The validation conducted using a spherical head model revealed a high correspondence between the potentials calculated using AFDRM-NZ and the analytic approach (Fig. 6). This finding was corroborated by the fact that lnMAG and RDM metrics had a median value close to zero at a very low dispersion (Fig. 7). In the realistic head model, we observed the equipotential lines to show a smooth transition at the interface between different conductivity tissues in the brain (Fig. 8), following the general Neumann boundary condition. When the WM was modelled as an anisotropic medium, the equipotential lines were qualitatively different with respect when conductivity in the WM was considered to be isotropic. In particular, the equipotential lines tended to locally align to WM tracts (Wolters et al. 2006; Turovets et al. 2014; Hallez et al. 2009).

Impact on Electrical Source Imaging

Besides the computational efficiency of AFDRM-NZ, its usability and potential impact for ESI should also be considered. The AFDRM-NZ solution was indeed developed to perfectly integrate with structural imaging data available from MRI, which is defined in a homogeneous volumetric space. First of all, anisotropy information can be extracted from diffusion MR imaging data and directly provided in the form of a diffusion tensor to AFDRM-NZ. A classical approach for the incorporation of conductivity information, which is used in FDMs but also BEMs and FEMs, relies on the segmentation of T1-weighted MR images in multiple head compartments. A conductivity value for each compartment is either extracted from the literature or non-invasively estimated using electrical impedance tomography. It has been suggested that simultaneous EEG/MEG measurements can be used to calibrate the conductivity values, aiming at maximizing the correspondence between source localizations from EEG and MEG data, respectively (Aydin et al. 2014). Another emerging approach that is attracting increasing interest in the brain imaging community is the use of MR imaging for low-frequency conductivity mapping (Michel et al. 2016). This may permit to obtain volumetric images of head conductivity, which is particularly important in the case of patient populations. AFDRM-NZ is the first head modelling method that can take advantage of this new development in the field of MR imaging. Accordingly, the use of AFDRM-NZ in combination with MR conductivity and diffusion images may yield superior source localization precision for EEG data collected not only in healthy volunteers but also neurological and psychiatric patients.

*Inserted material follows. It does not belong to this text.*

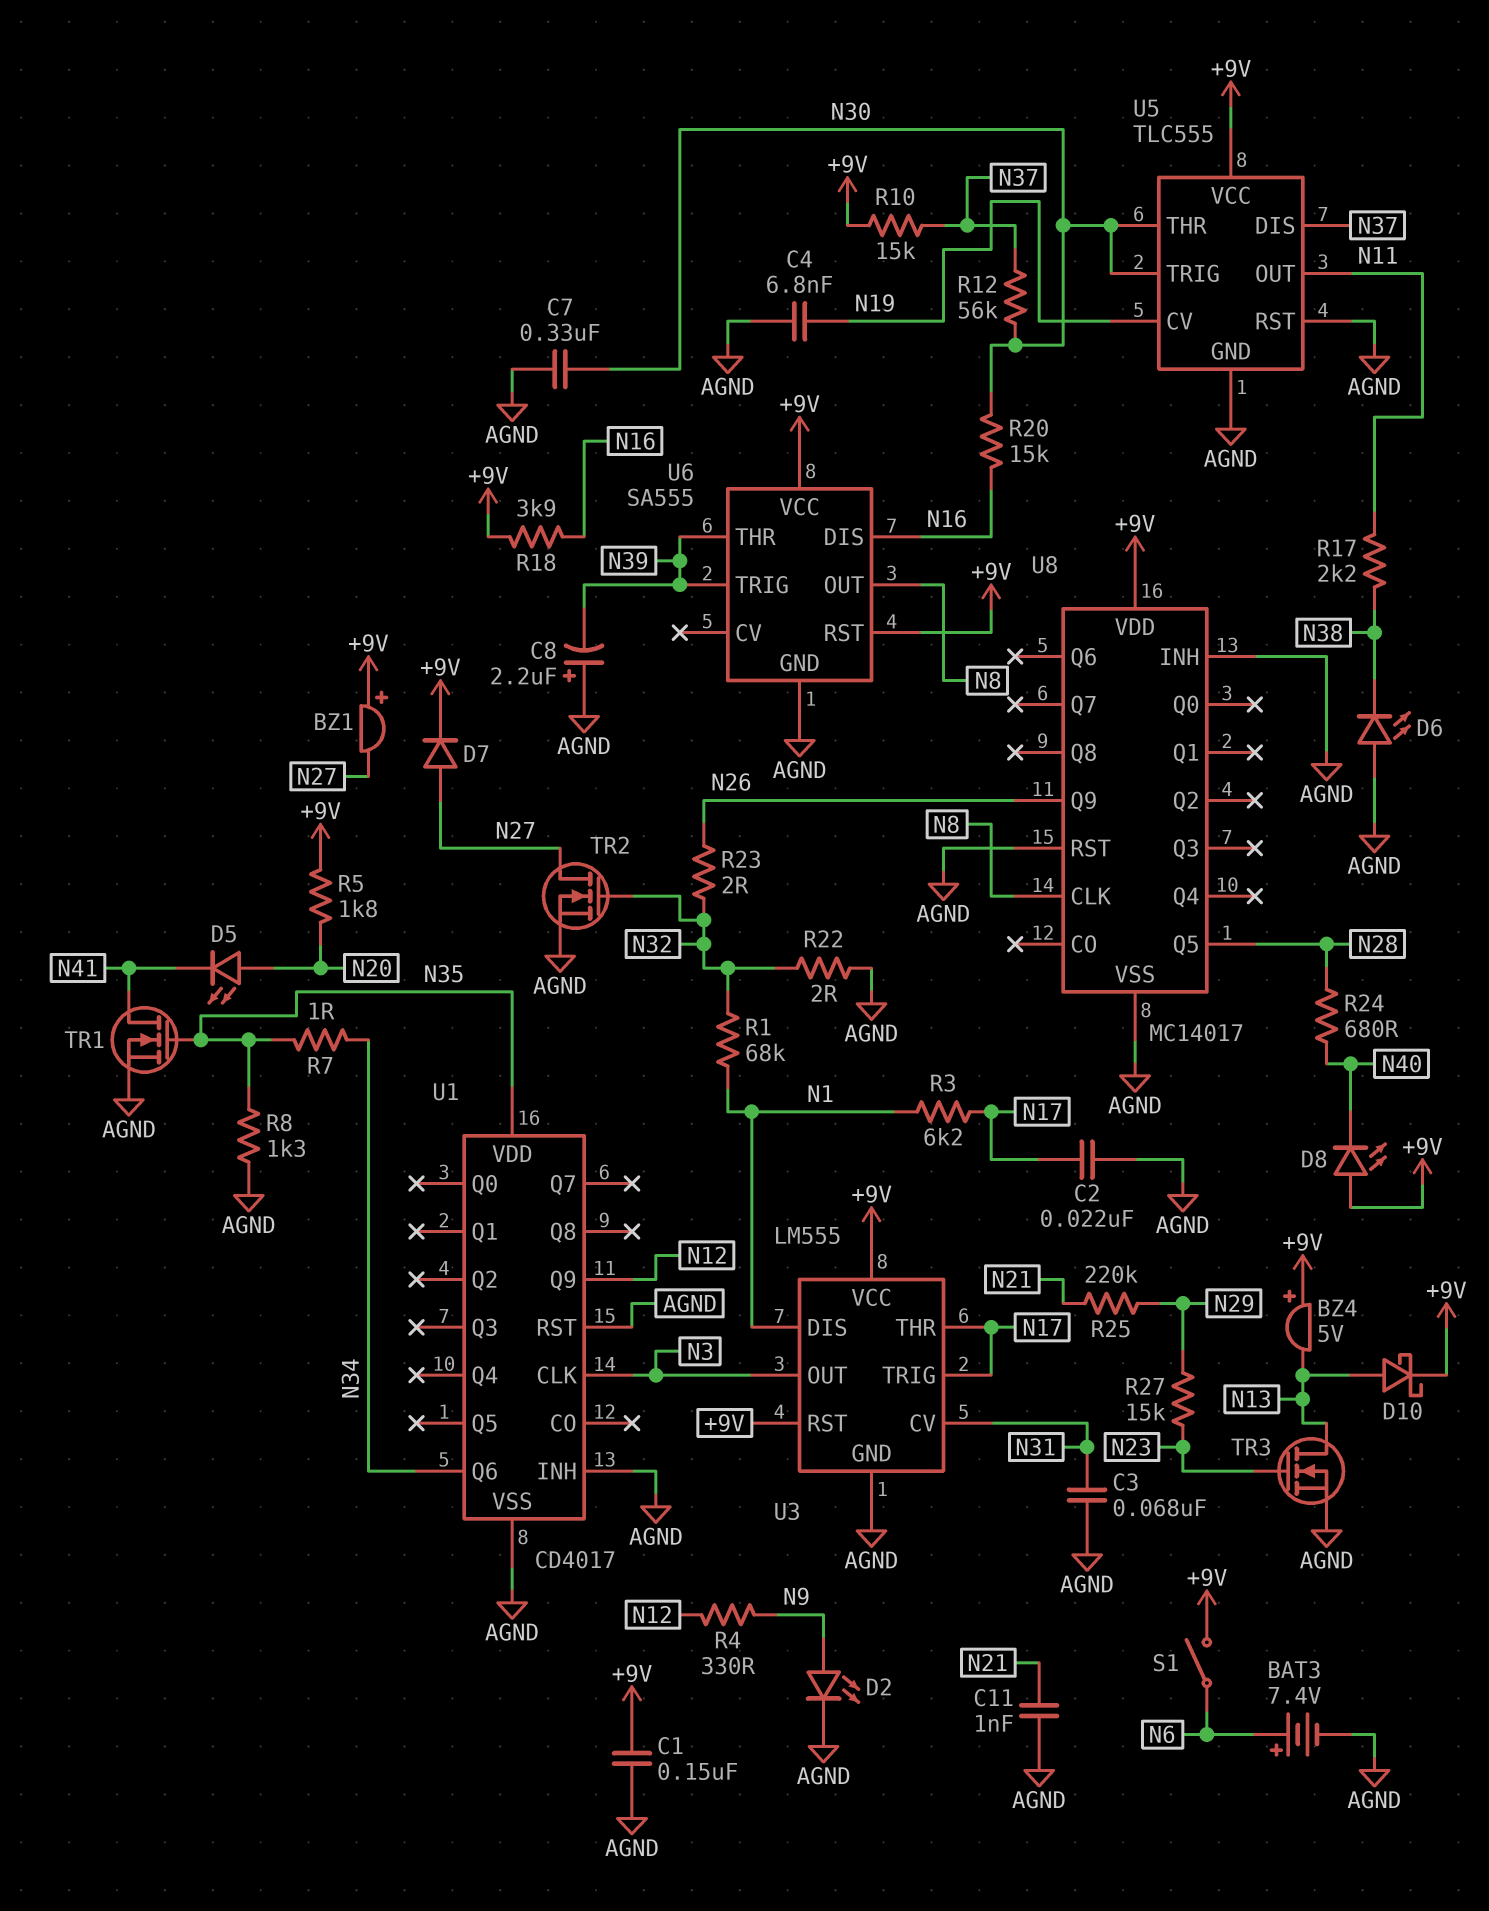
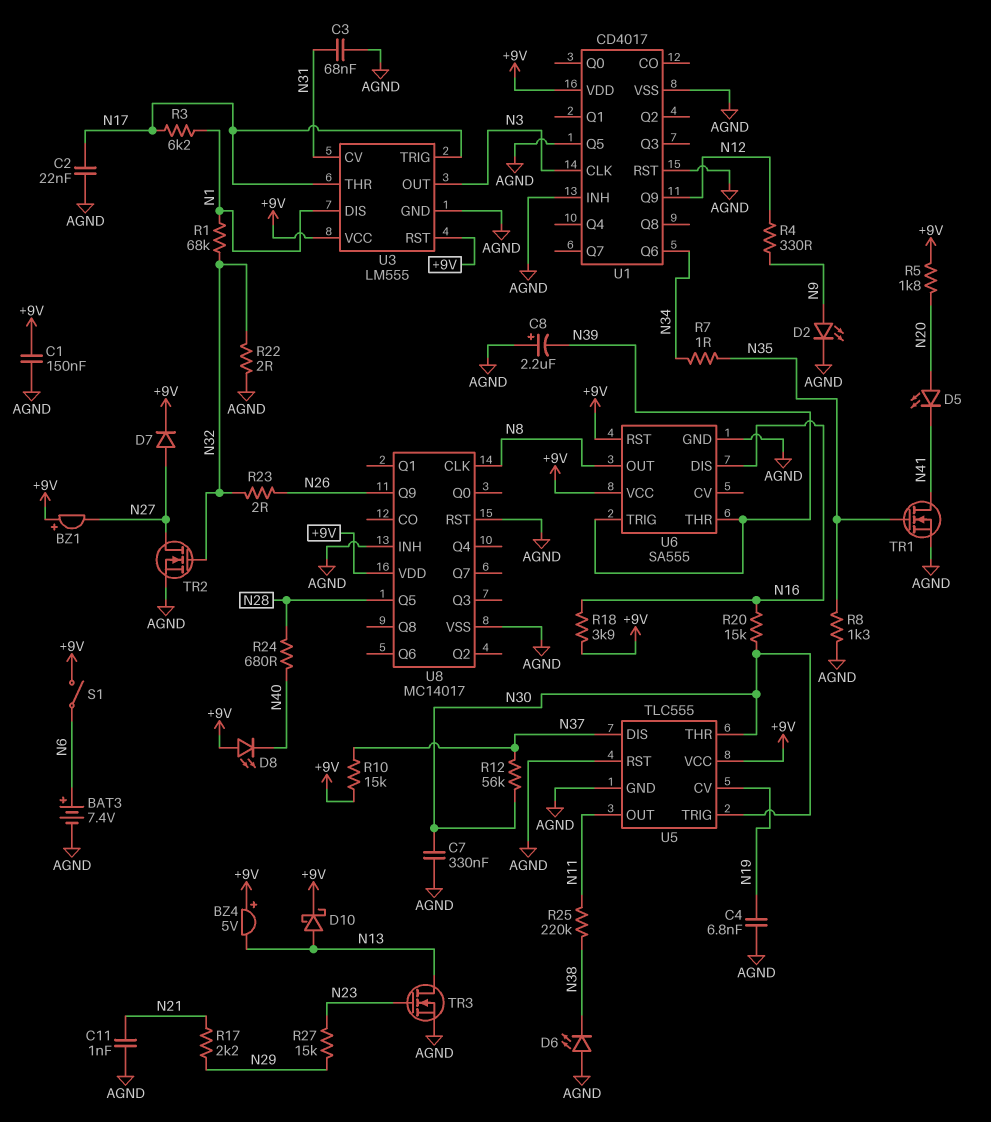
R17: 2.2k (N11, N38) -> 2.2k (N21, N29)
R25: 220k (N21, N29) -> 220k (N11, N38)
U1 pin Q5: none -> AGND
U1 pin VDD: N35 -> +9V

Limitations and Future Directions

AFDRM-NZ has been developed to ensure maximum flexibility of use, as well as high computational speed. However, even though AFDRM-NZ is relatively faster than several other FDM implementations, it overall requires relatively large computation time. From this standpoint, future efforts may be dedicated to an implementation of AFDRM-NZ that has parallel processing capabilities. If at least as many processing cores are available as the number of EEG electrodes, full parallelization can in principle be achieved, bringing a full AFDRM-NZ calculation in less than 5 min.

Conclusion

We have introduced AFDRM-NZ, a computationally-efficient FDM that can flexibly integrate across-voxel conductivity and anisotropy information to solve the EEG forward problem. Our results clearly show that AFDRM-NZ can contribute to more precise head modelling, which is essential for using EEG as a brain imaging tool (Michel and Murray 2012). In future studies, AFDRM-NZ could also be employed for studying the effects of conductivity uncertainty on source localization accuracy (Irimia et al. 2013a, b), and for the modelling of currents injected in the brain by means of transcranial current stimulation (Truong et al. 2013).